Finding The Hidden InfoSec Story

The Story of the Pineapple Flavoured Condom


(as told at the Royal Institution of Great Britain)

This story comes from a short presentation I made where my key message was to be that effective communication is vital to trying to get users to use computers and the Internet in a secure way. This is the the story I used.

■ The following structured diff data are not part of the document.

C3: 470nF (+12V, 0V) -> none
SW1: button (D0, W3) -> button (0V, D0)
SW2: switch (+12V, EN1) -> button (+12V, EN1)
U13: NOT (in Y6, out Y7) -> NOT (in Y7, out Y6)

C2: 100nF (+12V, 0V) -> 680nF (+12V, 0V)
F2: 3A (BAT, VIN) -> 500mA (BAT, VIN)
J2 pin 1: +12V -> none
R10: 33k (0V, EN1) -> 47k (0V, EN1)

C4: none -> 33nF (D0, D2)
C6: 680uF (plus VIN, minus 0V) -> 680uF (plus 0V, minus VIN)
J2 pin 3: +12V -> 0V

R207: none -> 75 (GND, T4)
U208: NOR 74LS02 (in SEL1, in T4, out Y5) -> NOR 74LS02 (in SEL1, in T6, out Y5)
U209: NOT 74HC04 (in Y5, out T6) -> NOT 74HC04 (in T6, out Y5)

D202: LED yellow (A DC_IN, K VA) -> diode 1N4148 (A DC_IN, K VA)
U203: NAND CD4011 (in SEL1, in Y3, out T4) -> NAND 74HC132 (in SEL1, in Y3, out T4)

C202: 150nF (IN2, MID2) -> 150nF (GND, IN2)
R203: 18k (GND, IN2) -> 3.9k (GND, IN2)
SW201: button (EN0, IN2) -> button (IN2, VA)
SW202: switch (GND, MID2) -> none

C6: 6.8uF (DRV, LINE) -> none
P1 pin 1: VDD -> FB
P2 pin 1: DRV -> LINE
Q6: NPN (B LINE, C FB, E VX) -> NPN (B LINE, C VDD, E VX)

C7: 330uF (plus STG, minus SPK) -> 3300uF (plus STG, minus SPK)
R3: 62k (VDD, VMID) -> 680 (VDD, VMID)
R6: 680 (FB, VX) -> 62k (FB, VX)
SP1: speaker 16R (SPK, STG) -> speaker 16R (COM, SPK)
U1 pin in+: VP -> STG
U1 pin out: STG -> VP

In the mid 1980s, the fear of AIDS amongst general population was such that people were wondering if it was safe to drink from a friend’s glass, but there still a problem with marketing the risk message to heterosexual sexually active people.  The problem was that sex was regarded as fun, and condoms perceived as getting in the way of the pleasure. Many sexually active young adults felt they didn’t need to take notice of the heavily marketed ‘Safe Sex’ message because they were not homosexual or drug users, who were seen as the ‘at risk groups’.  This left many people vulnerable, especially in casual sexual encounters when a person’s sexual health was an unlikely topic of discussion.

I realised that finally progress had been made when I witnessed the following.  I was lunching at Leeds Rugby League ground with my then Mother in law and other family.  After lunch my Mother in law withdraw to the ‘Ladies’ with her cousin, a spinster lady in her early 60s.  When they came out they were both laughing and crying at the same time.  It seems there was a vending machine for flavoured condom machines in there.  For some reason pineapple flavour seemed the most amusing. However, her cousin had voiced her confusion as to how the product could possibly work; How would the taste be even noticed?  So my Mother in Law explained oral sex.  Rather like explaining smoking as setting fire to a bunch of shredded leaves, I guess oral sex can seem ridiculous, certainly explained with a broad, bluff Lancastrian approach.  At that moment, when I saw these senior ladies laughing first to burst, I realised that the condom companies had made a breakthrough.  They had made the condom contribute to the fun of sex, instead of get in the way of it.

Now I would not say we have to make information security fun.  Fun is just one motivator.  What we need to do is find a motivational ‘button’ that means users actually want to make the effort to understand risk and participate in protection.